1550 Greek text issued by Stephanus: the ‘Received Text’ (‘Textus Receptus’) based on a few Greek manuscripts reflecting the ‘Byzantine’ tradition. See, for example, 1 John 5:7: “For there are three that bear record to heaven, the Father, the Word, and the Holy Ghost: and these three are one.” This occurs in no Greek manuscript prior to the fifteenth century and is almost certainly derived from an earlier Latin comment.
1560 The Great Bible revised by Reformers in Geneva as the Geneva Bible. See https://www.biblegateway.com/versions/1599-Geneva-Bible-GNV/#vinfo.
1568 The Bishops’ Bible, a revision of The Great Bible.
King James Bible (5.27)
Commissioned at the Hampton Court Conference. It was to be a new version to contain no editorial comments and “to be read in the whole Church and none other.”
Translated by forty-seven Protestant scholars representing all strands of Protestantism from Puritans to Anglo-Catholics.
Published in 1611.
Popularly known in Britain as the Authorised Version or Authorised King James.
Based on the Bishops’ Bible of 1568 and thus ultimately on Tyndale’s work, especially in the New Testament.
Read the Preface, “The Translators to the Reader”.
There are no commentary notes but marginal notes indicate reasonable alternative readings, despite criticism that this could undermine the reader’s confidence in the text. The translators replied that “they that are wise had rather have their judgments at liberty in differences of readings, than be captivated to one, when it might be the other.”
Avoided a ‘concordance approach’ where a word in the original language is always translated by the same word in English. Doulos in Greek can mean “slave” or “servant” in English. If the translator decided that doulos is always going to be translated as “slave” there are times when this will be misleading.
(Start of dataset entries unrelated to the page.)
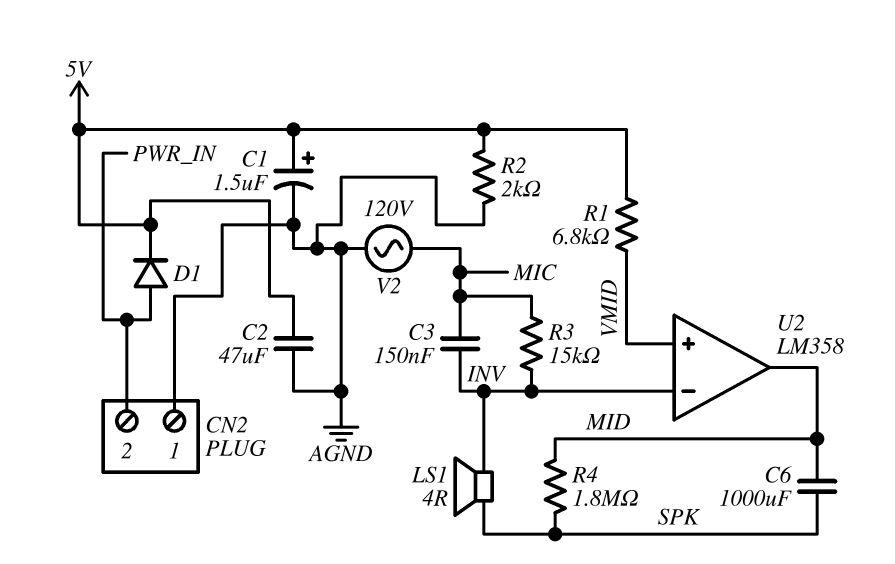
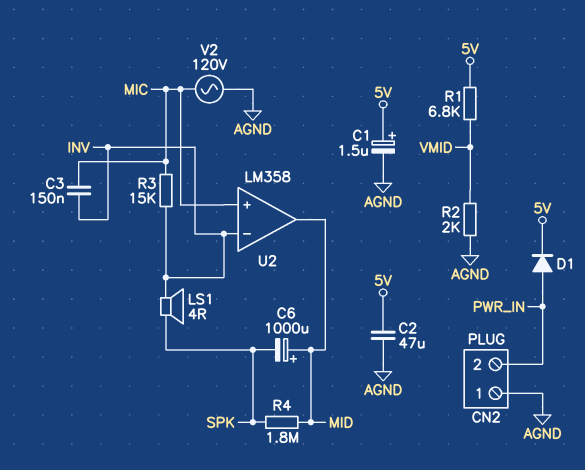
C6: 1000uF (MID, SPK) -> 1000uF (plus MID, minus SPK)
R2: 2k (5V, AGND) -> 2k (AGND, VMID)
U2 pin in+: VMID -> MIC

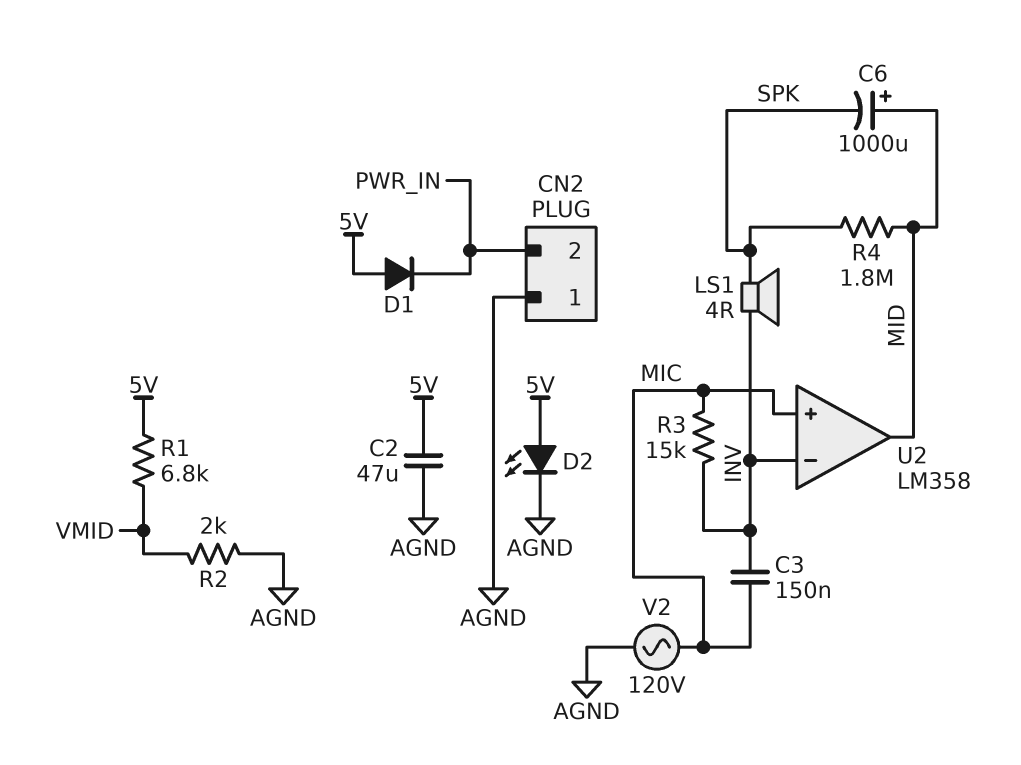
C1: 1.5uF (plus 5V, minus AGND) -> none
D1: diode (A PWR_IN, K 5V) -> diode (A 5V, K PWR_IN)
D2: none -> LED (A 5V, K AGND)

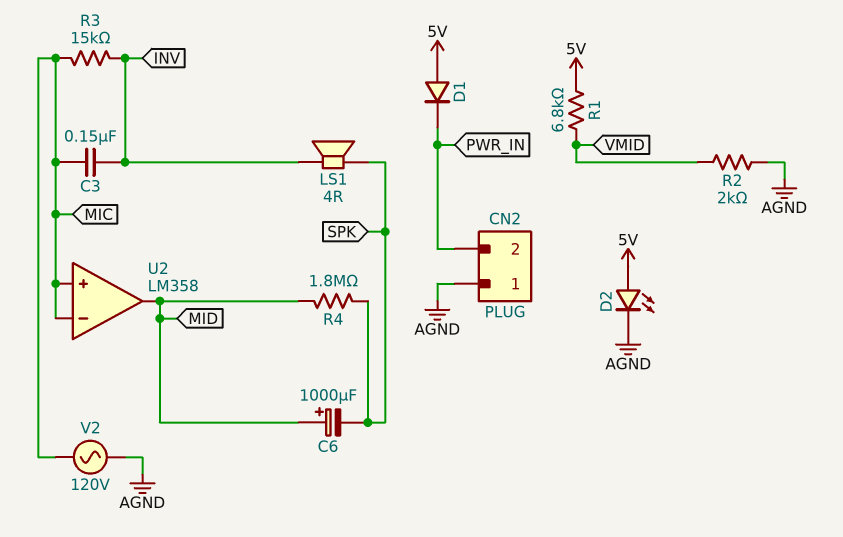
C2: 47uF (5V, AGND) -> none
U2 pin in-: INV -> MIC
Shakespeare lived from 1564 to 1616 and thus was 46 years of age when the KJV was published in 1611. Curiously, if you count in 46 words in Psalm 46 (in the KJV) you find the work “shake” and if you count back 46 words from the end, you find “spear”. Coincidence?
For an imaginative look at what may have happened, see: “Proofs of Holy Writ” by Rudyard Kipling, first published in The Strand magazine in 1934 and also available in a helpfully annotated edition at http://www.kiplingsociety.co.uk/proofs.htm.
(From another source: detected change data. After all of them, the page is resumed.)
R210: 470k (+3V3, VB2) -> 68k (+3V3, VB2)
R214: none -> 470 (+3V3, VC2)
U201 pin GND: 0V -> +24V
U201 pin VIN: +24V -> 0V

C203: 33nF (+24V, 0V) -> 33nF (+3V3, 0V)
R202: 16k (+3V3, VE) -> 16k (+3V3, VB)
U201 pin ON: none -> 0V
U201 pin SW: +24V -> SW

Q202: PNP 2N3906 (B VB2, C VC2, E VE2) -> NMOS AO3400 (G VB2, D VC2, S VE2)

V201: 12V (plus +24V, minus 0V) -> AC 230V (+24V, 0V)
Early Roman Catholic translations (12.31)
Rheims New Testament (1582) based on the Latin Vulgate, as prescribed by the Council of Trent. The Old Testament was translated and published in Douai in 1610, again based on the Vulgate. The Rheims New Testament and Douai Old Testament were combined as the ‘Douai Bible’. This was revised in the eighteenth century and is still in print. The American edition can be read at https://www.biblegateway.com/versions/Douay-Rheims-1899-American-Edition-DRA-Bible.
Translations from King James to the Revised Version (13.17)
The Wesley brothers, John (1703-1791) and Charles (1707-1788) were passionate about reforming the Church of England. Ultimately their failure led to the formation of the Methodist denomination and while we may think they did not go far enough perhaps they went as far as they could. Both Wesleys were prolific writers and John translated Bengel’s Greek New Testament (Gnomen Novi Testamenti) as Explanatory Notes Upon the New Testament in 1754. As the title suggests the translation is accompanied by an abundance of textual notes. The translation (without notes) is available at http://wesley.nnu.edu/john-wesley/the-new-testament-john-wesleys-translation and the book (either with or without notes) is still in print in 2016.
The Emphasised [sometimes Emphasized] Bible is of special interest as it was the work of one of our own brothers, Joseph Bryant Rotherham (1828-1910). In 1872 he produced a translation of Tregelles’s Greek New Testament (The New Testament Critically Emphasised) in which he attempted to show where the grammatical emphasis belongs by the use of various symbols. A full Bible followed in 1902. Like reading musical notation Rotherham’s system takes practice but once you get the idea the Emphasised Bible is a useful tool. It is still available both in printed and electronic editions but I have read reports that some electronic versions can be difficult to read or even lose the notation altogether (but I am not clear as to whether this is a software or hardware problem: caveat emptor!). Without them the Emphasised Bible offers nothing that we cannot find more easily elsewhere.
Revised Version (New Testament: 1881, Old Testament 1885). The translators’ policy was to retain “all archaisms, whether of language or construction, which though not in familiar use cause a reader no embarrassment and lead to no misunderstanding.” RV is no longer in print but is very easy to find second-hand.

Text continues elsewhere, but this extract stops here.